Select and train machine learning models suitable for regression on the prepared scaled data.

In [15]:
from sklearn.linear_model import LinearRegression, Ridge
from sklearn.ensemble import RandomForestRegressor

# Choose at least two appropriate machine learning models
# Linear Regression: A simple baseline model.
# Ridge Regression: A linear model with L2 regularization, can help prevent overfitting.
# RandomForestRegressor: An ensemble model that can capture non-linear relationships.

# Instantiate the chosen models with appropriate hyperparameters
linear_reg_model = LinearRegression()
ridge_model = Ridge(alpha=1.0) # alpha is the regularization strength
random_forest_model = RandomForestRegressor(n_estimators=100, random_state=42) # n_estimators is the number of trees

# Train each model using the scaled training data and the training target
print("Training Linear Regression Model...")
linear_reg_model.fit(X_train_scaled, y_train)
print("Linear Regression Model Trained.")

print("\nTraining Ridge Regression Model...")
ridge_model.fit(X_train_scaled, y_train)
print("Ridge Regression Model Trained.")

print("\nTraining Random Forest Regressor Model...")
random_forest_model.fit(X_train_scaled, y_train)
print("Random Forest Regressor Model Trained.")

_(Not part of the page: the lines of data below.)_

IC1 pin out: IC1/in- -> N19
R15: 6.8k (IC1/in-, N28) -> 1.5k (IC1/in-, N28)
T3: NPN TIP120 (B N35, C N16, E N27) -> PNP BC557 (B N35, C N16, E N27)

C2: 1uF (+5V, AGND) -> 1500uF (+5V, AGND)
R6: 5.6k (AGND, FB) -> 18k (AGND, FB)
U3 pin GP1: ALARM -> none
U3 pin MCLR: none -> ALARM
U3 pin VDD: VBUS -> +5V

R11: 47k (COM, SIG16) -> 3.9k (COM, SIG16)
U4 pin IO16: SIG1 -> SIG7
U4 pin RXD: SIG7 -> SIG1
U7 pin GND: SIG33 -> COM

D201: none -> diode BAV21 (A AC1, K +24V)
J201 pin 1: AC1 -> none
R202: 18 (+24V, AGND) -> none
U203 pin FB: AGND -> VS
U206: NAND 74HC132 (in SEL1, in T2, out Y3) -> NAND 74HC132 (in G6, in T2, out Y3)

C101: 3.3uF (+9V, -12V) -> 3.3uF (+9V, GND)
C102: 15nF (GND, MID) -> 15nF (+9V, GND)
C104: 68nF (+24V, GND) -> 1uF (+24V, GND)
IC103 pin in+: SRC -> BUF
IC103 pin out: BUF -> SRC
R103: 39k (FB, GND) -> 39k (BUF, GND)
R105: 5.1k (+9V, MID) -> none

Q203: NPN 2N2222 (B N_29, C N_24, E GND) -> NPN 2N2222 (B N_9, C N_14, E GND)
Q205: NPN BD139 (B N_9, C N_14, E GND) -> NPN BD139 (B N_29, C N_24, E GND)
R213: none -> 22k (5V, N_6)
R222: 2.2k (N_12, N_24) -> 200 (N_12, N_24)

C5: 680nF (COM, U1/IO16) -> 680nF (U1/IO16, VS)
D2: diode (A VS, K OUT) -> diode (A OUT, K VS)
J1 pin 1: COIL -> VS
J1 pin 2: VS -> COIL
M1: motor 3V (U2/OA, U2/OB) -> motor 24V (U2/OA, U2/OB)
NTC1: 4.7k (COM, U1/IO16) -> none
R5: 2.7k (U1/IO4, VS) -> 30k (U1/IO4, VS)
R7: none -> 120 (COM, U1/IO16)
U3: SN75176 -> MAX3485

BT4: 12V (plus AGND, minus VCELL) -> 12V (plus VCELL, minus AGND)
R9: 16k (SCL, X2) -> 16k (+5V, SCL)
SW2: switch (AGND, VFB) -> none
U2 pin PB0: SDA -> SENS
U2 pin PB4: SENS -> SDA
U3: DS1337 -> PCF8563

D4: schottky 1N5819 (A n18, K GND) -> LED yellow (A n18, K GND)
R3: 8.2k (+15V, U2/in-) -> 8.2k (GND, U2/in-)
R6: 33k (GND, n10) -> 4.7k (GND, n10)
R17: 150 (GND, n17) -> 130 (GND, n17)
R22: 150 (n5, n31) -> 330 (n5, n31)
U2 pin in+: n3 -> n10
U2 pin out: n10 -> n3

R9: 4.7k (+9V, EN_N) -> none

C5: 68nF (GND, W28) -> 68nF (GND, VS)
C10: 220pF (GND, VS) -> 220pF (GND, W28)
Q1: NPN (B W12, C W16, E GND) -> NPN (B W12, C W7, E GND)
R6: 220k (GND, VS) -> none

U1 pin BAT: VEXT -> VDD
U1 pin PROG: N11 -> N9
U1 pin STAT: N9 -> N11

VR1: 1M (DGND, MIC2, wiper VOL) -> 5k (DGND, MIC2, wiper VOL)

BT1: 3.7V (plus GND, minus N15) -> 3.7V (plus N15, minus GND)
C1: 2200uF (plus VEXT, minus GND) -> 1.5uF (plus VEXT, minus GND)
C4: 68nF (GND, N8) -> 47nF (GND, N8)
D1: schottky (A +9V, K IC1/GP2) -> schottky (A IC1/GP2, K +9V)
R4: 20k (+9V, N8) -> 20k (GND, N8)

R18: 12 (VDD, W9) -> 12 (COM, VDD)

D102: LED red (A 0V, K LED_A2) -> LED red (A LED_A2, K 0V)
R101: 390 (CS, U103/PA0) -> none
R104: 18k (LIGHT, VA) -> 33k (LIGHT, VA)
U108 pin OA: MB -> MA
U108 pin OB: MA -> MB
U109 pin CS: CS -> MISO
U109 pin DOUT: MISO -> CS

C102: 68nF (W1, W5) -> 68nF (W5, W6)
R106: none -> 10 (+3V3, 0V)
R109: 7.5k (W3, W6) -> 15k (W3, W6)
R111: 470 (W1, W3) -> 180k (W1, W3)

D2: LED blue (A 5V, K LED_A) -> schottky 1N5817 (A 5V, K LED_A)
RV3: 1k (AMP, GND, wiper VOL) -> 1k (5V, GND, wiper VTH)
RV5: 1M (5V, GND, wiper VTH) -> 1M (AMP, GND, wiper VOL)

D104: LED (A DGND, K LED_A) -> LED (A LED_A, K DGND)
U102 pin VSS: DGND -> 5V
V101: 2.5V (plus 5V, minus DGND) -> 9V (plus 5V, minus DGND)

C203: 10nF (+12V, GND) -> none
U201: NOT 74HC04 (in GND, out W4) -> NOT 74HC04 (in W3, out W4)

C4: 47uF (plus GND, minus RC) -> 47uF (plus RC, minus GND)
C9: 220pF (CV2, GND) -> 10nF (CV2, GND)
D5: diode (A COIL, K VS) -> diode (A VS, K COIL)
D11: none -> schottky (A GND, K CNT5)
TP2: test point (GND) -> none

# The trained models are stored in the variables: linear_reg_model, ridge_model, random_forest_model

Training Linear Regression Model...
Linear Regression Model Trained.

Training Ridge Regression Model...
Ridge Regression Model Trained.

Training Random Forest Regressor Model...
Random Forest Regressor Model Trained.


## Summary of Completed Steps:

1.  **Preparation:** Installed the necessary libraries (`yahooquery`, `pandas`, `numpy`, `scikit-learn`, `matplotlib`, `seaborn`).
2.  **Data Collection:** Downloaded historical stock data for a list of tickers using `yahooquery`.
3.  **Feature Engineering:** Engineered relevant features from the historical data, such as daily price change, daily price range, moving averages (50-day and 200-day), Relative Strength Index (RSI), and the difference between moving averages. We also defined the target variable as the next day's percentage change in adjusted close price.
4.  **Data Preprocessing:** Handled missing values by forward filling and dropping any remaining NaNs. We then split the data into training and testing sets based on a time-based split and scaled the numerical features using `StandardScaler`.
5.  **Model Selection and Training:** Selected and trained three regression models: Linear Regression, Ridge Regression, and Random Forest Regressor on the scaled training data.